01 September,2019 08:01 AM IST | | Jane Borges
Shambhu Das. Pic /Ashema Chawla
Exchanging emails with one of the doyens of Indian classical music, sitar virtuoso Shambhu Das, is a lesson in humility. "Thank you for your interest in my music and life," the octogenarian says, when we write to him with an interview request. "Please allow me two hours to respond as I am busy with an important meeting," he adds, displaying none of the baggage demanding of an institution like him. Das later shares that he is only a servant to his art. "My advice to them [my students] is to see what I do, learn from there and practise hard."
The Toronto-based musician, one of the most famous disciples of Ravi Shankar and credited with teaching Beatles' star George Harrison the sitar, has been living the last few years softly. It was over 14 years ago when Das made front-page news after he entered the Guinness World Record for the longest sitar marathon, which lasted 24 hours. Since then, he has been invested in teaching, meditation and yoga. "I get up in the morning at 5 am, meditate and pray, do yoga and then start my sitar practice." He has breakfast only after the first three tasks are completed. Afternoons are devoted to his students. His new album, Dhyanam & Shantivani (Ohm Music, Canada), originally recorded in the 1990s but never released, is an extension of the life he now lives. "Yoga means connecting oneself with a superior power, and getting there through meditation with classical music."
The album was born out of two tragedies. "On September 15, 1992, Pandit Ravi Shankar's son Shubho Shankar, whom I was very close to, passed away in California. My son Sandeep Das passed away [10 days later] on September 25 in Toronto. That period was very hard for us to carry on. I took a journey to the Himalayas to get some peace through meditation." A year later, he started composing the songs for Dhyanam & Shantivani. "I recorded it at a studio in Kolkata in 1995. A few months later, Pandit Ravi Shankar ji visited me. He listened to the music, liked it very much and endorsed it with his signature. He was so inspired by my meditative music pieces that soon after that, he and Harrison went on to record a CD of spiritual music in Madras [Chennai]."
Das and George Harrison
The six tracks, all of which are between 10 and 15 minutes long, comprise meditation music composed with Indian classical ragas. Das has used Hindu spiritual mantras, such as Maha Mrityunjaya Mantra, a meditation on Lord Shiva; a Ganesh Vandana; and Durga Mantra for world peace. Apart from the sitar, he has also incorporated other classical instruments such as the santoor, violin, flute and tanpura. The original tracks were re-mastered and edited by Radford Crasto, who is the executive producer.

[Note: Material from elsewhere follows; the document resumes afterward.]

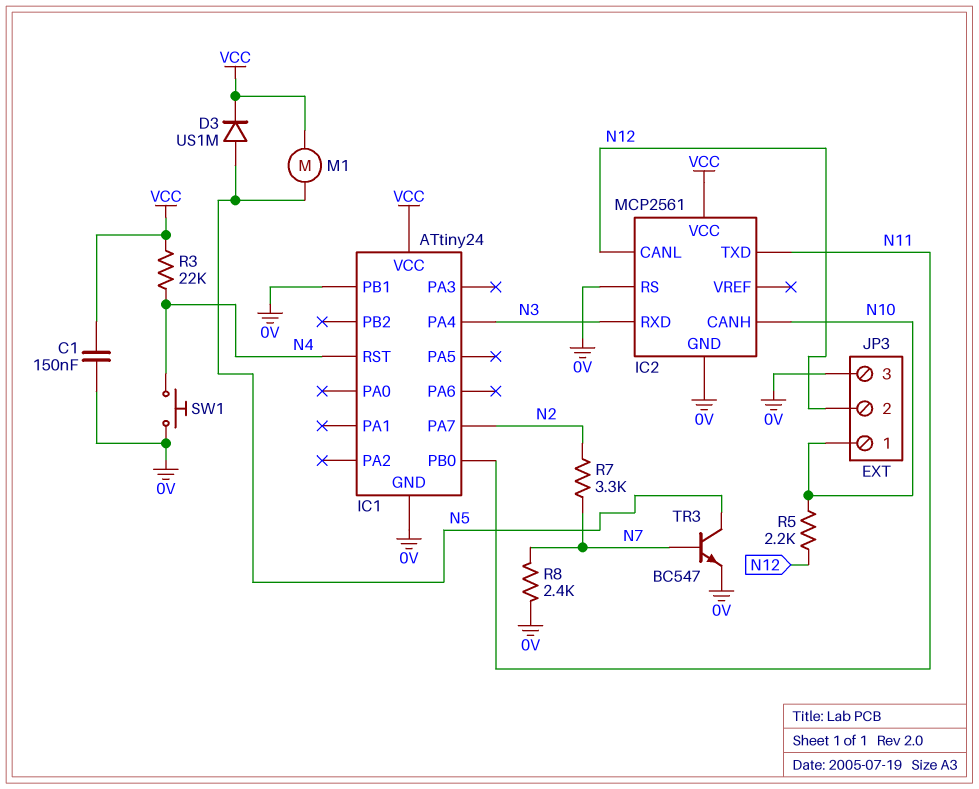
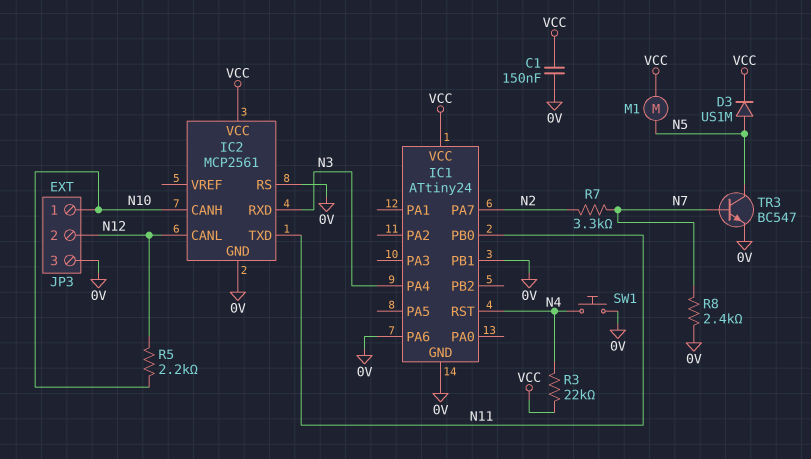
IC1 pin PA6: none -> 0V

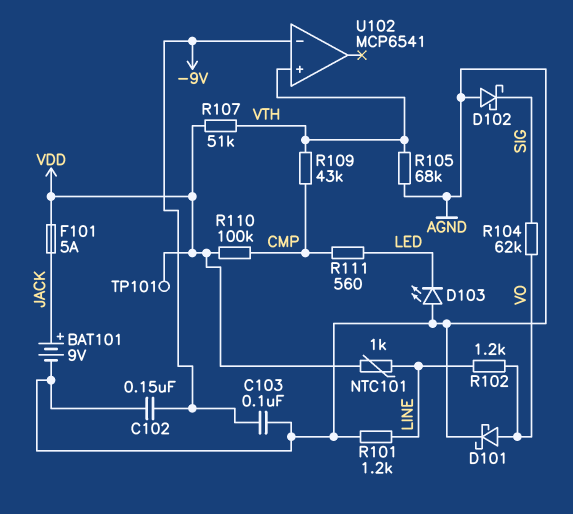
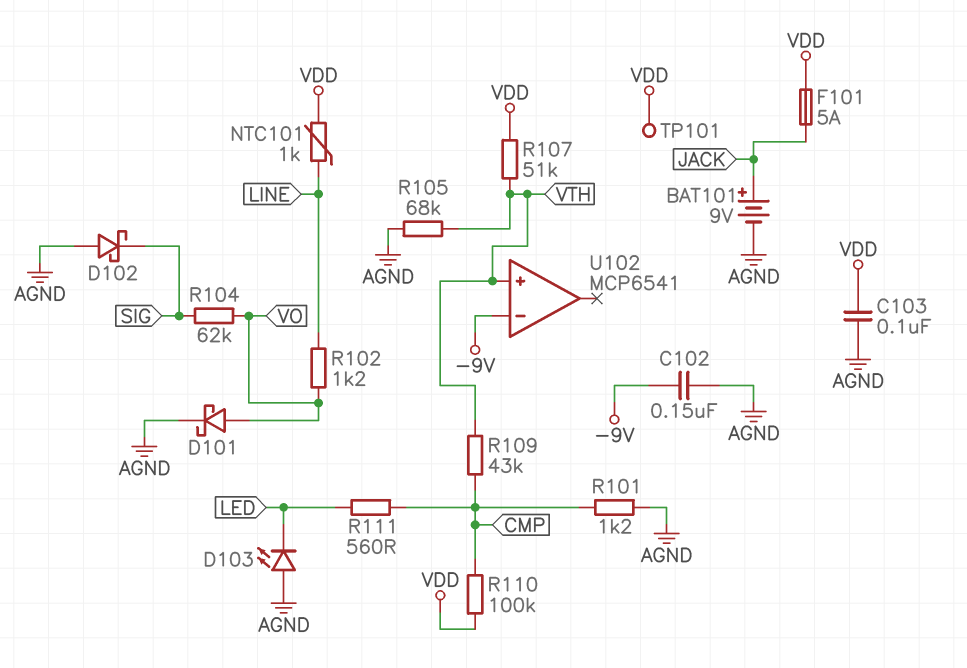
C103: 100nF (-9V, AGND) -> 100nF (AGND, VDD)
R101: 1.2k (AGND, LINE) -> 1.2k (AGND, CMP)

Das's tryst with yoga and meditation began early, even before he picked up the sitar at the age of 16. "I was born and raised in Varanasi, a city which has given us many great musicians. My father was a very spiritual person. He had a spiritual guru, and sometimes he would take me along with him. That's where I first learned some aspects of hatha yoga and meditation." He began to look at a career in music seriously, when he joined Shankar in 1960s Bombay. "Ravi Shankar ji not only taught me music, but also invited me to live with him at his home in Malabar Hill and take care of his personal life. I was there till I came to Canada, to teach music, at the York University in 1970. Our relationship was out of this world." It was while in Bombay that he was introduced to Harrison, when the British musician came to learn the sitar from Shankar. "I would go to the Taj Mahal Hotel to make him practise the sitar and give a few new lessons, as per Ravi Shankar ji's instructions. We became good friends and talked a lot about spirituality." His most amusing memory of their time together was when he took Harrison and his then wife, Pattie Boyd, to Varanasi. "They got a little high after drinking thandai, and kept laughing. We had arranged an elephant ride for them, and they just continued laughing through that ride and would not come down," he recalls, adding that their association continued till before Harrison passed away.
His wish now is that the compositions from his album, which have been with him for over two decades, and now available on iTunes and Google Play among other digital apps, reach the people they were meant to. "Dhyanam & Shantivani is not meant for a specialised audience, rather, for all those willing to experience new dimensions of awareness. Our scriptures have proved beyond doubt that supreme bliss is achieved through self-realisation, self-awareness or self-experience. Unstuck sound in Sanskrit is called anahata-nada. The highest aim of classical music is to reveal the universe, which is the anahata-nada."